Yeni çıkan ’Her Taşın Altında ’The Cemaat’ mi Var?’ kitabını tanıtımı için Bursa’ya gelen Gazeteci-Yazar Nazlı Ilıcak, İrtica ile mücadele eylem yasasından dolayı sadece İlker Başbuğ yargılanmasın doğru olmayacağını belirterek, 28 Şubat’ın üzerine gitmeden, 27 Nisan e-muhtırasını yargılamanın çok hafif olacağına dikkat çekti.
Bursa Elegans Salonu’nda ’Her Taşın Altında ’The Cemaat’ mi Var?’ kitabın tanıtımı için sevenleri ile bir araya gelen Nazlı Ilıcak, kitabının ana fikrinin dokunanın yandığı değil, tam aksine yananın böyle bir mazeretin arkasına sığındığını anlattığını söyledi.
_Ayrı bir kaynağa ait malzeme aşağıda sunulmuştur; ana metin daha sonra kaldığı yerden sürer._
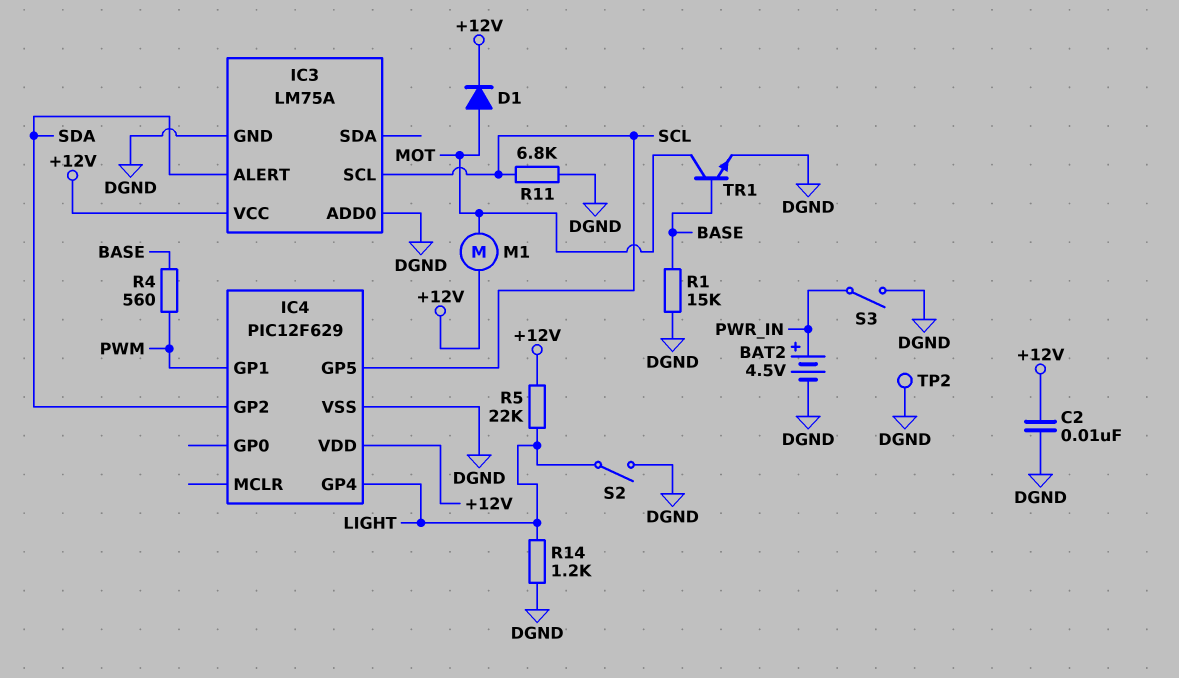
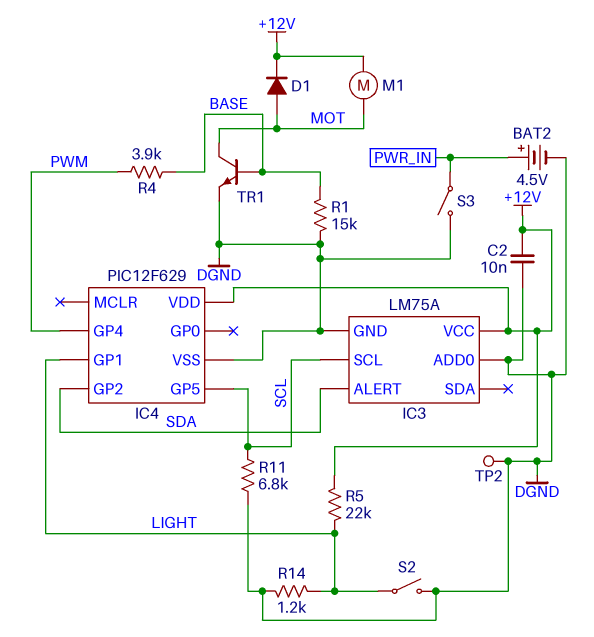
IC4 pin GP1: PWM -> LIGHT
IC4 pin GP4: LIGHT -> PWM
R4: 560 (BASE, PWM) -> 3.9k (BASE, PWM)

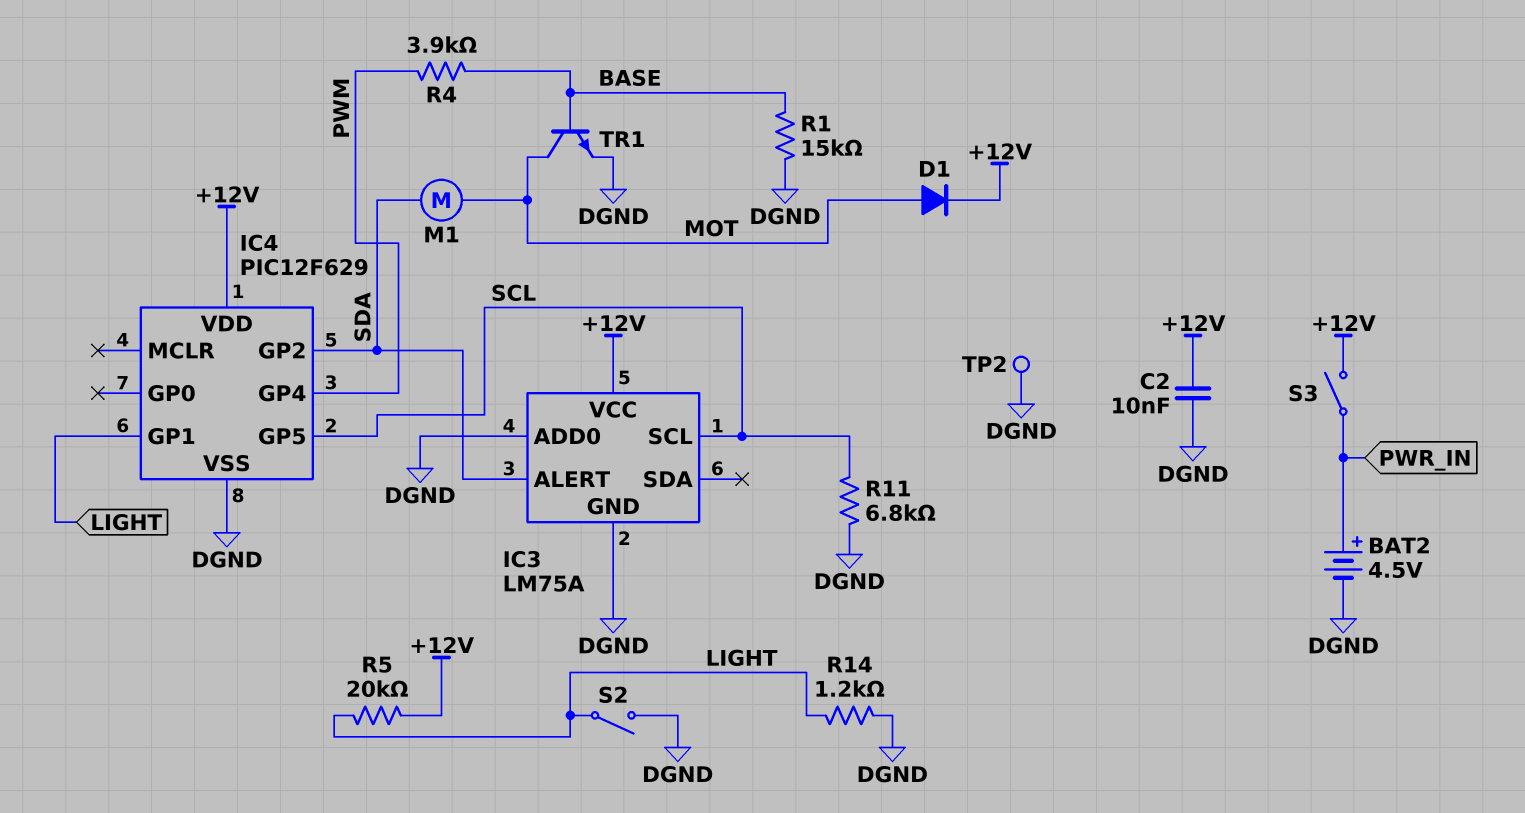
M1: motor (+12V, MOT) -> motor (MOT, SDA)
R5: 22k (+12V, LIGHT) -> 20k (+12V, LIGHT)
S3: switch (DGND, PWR_IN) -> switch (+12V, PWR_IN)

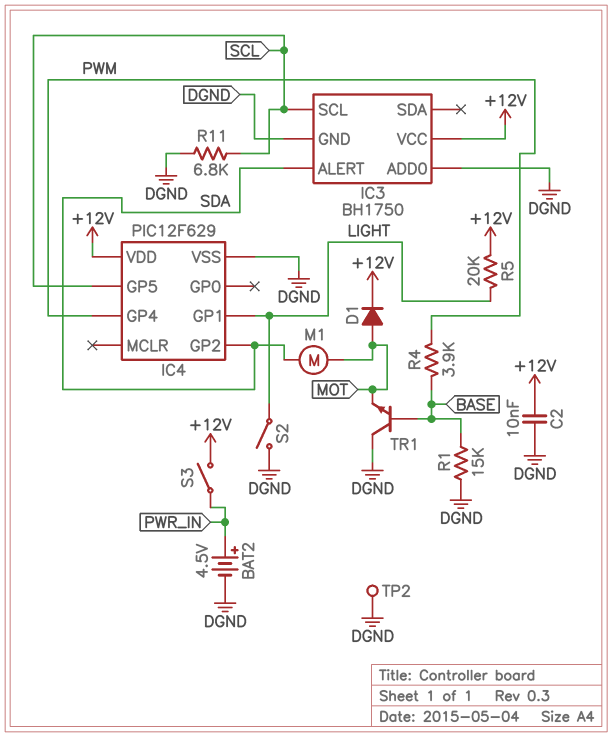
IC3: LM75A -> BH1750
R14: 1.2k (DGND, LIGHT) -> none
TR1: NPN (B BASE, C MOT, E DGND) -> NPN (B BASE, C DGND, E MOT)

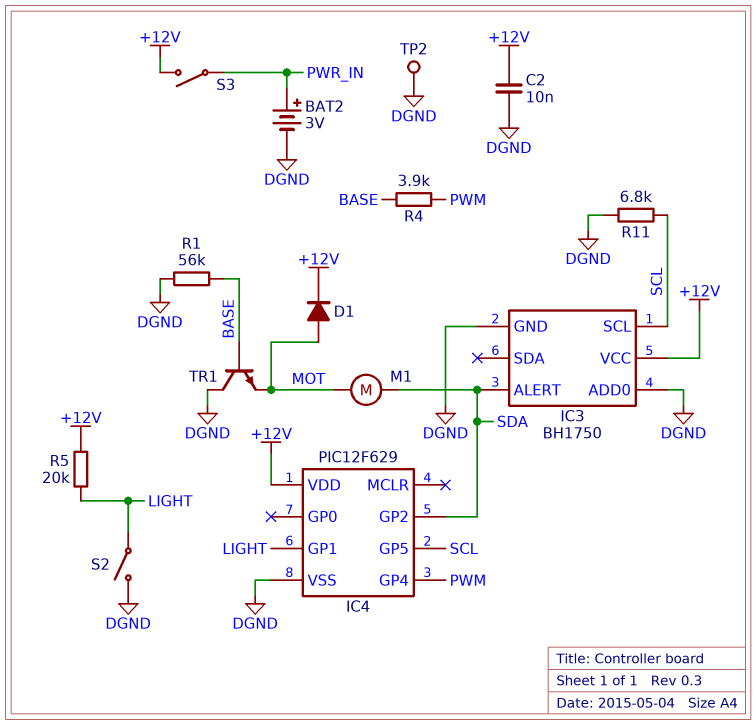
BAT2: 4.5V (plus PWR_IN, minus DGND) -> 3V (plus PWR_IN, minus DGND)
R1: 15k (BASE, DGND) -> 56k (BASE, DGND)

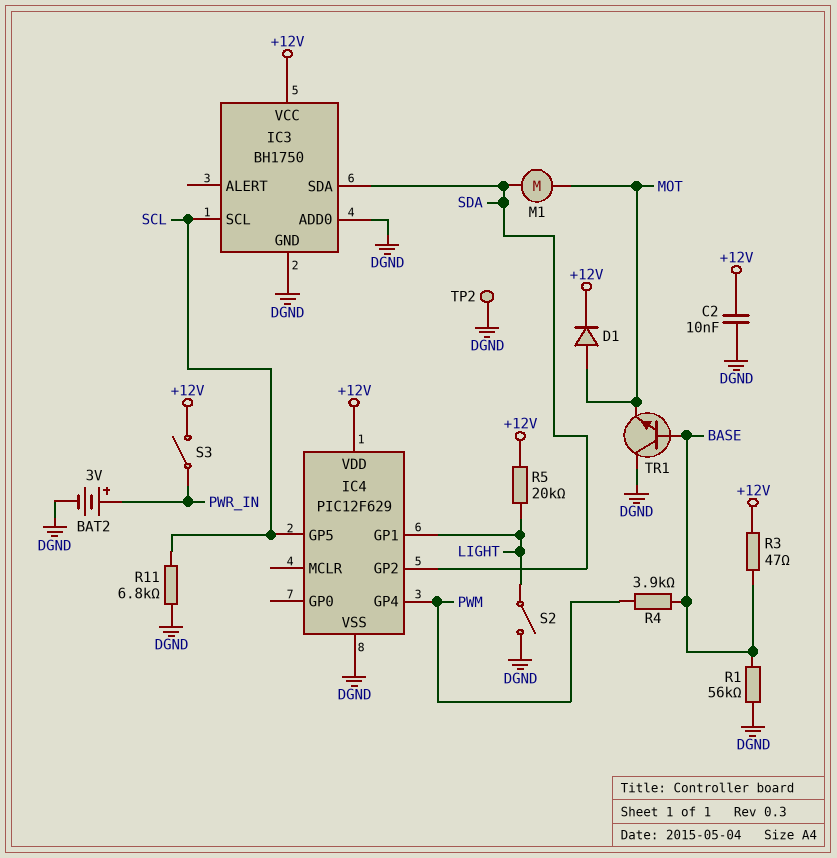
IC3 pin ALERT: SDA -> none
IC3 pin SDA: none -> SDA
R3: none -> 47 (+12V, BASE)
Ilıcak, "Kitabımda, Ergenekon davası nasıl başladığı, Polis ile cemaatçi örgütlenme iddialarının ortaya çıkması, Hrand Dink cinayeti ve Nedim Şener’in cemaatçi polisleri suçlaması ve ’Dokunan Yanıyor, her şey Hrand Dink İçin’ derken aslında farklı
bir amaçla bu kitabı yazdığına kadar birçok konu yer alıyor" dedi.
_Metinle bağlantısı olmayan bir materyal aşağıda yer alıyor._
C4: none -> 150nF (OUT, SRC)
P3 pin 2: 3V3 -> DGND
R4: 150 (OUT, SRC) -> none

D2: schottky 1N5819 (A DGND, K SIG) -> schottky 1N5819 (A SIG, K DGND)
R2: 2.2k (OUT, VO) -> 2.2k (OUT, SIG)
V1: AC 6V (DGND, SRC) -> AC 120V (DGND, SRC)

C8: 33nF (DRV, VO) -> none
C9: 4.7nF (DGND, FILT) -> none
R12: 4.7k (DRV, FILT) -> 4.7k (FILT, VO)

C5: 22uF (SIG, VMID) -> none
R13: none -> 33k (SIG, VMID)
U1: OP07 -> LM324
Milli İstihbarat Teşkilatı (MİT) tartışmalarına değinen Ilıcak, Fidan yasası ve Mit yasası hakkında Fidan’ı hedef alan savcının yanlış yapmış olabileceğinin altını çizdi. Ilıcak, "Yanlıştan yola çıkarak, iki yanlış bir doğru etmez. Orada Ergenekon’da büyük mücadele vermiş polis memurlarının bu şekilde görevden alınması, savcının hakkında tahkikat açılması, atanmışlar ile seçilmişleri karşı karşıya gibi gösterilmesi ki, oysa hukukun üstünlüğü söz konusu olduğu vakit yargı denetimi her şeyin üzerindedir.
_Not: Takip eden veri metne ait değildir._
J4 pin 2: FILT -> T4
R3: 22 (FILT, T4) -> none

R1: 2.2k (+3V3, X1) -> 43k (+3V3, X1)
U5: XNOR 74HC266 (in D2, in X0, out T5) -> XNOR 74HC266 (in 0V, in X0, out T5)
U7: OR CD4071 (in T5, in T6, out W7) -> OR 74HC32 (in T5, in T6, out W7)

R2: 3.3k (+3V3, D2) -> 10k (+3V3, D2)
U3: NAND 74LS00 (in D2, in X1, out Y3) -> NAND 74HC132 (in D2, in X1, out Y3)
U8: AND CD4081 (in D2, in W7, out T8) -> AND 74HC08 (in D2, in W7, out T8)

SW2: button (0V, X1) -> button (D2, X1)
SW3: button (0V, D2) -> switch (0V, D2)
Sadece bir Fidan ile bahar gelmez. 28 Şubat’ta MİT’in insanları ve cemaatleri nasıl fişlediğini gördük. Hatta Fethullah Gülen’in hakkında bir MİT raporu, Erbakan’a teslim edilmişti. Gülen’i mafya ile birlikte gösteren bir MİT raporuydu. Şimdi ne oldu oradaki MİT’e uçtular mı? Mademki böyle bir takım şüpheler var zihinlerde. Mademki böyle bir dosyadan bahsediliyor. Ben bunların mutlaka soruşturulacağına inanıyorum. Başbakan izin verecetir" diye konuştu.
"İRTİCADAN DOLAYI SADECE BAŞBUĞU’UN YARGILANMASI DOĞRU DEĞİL"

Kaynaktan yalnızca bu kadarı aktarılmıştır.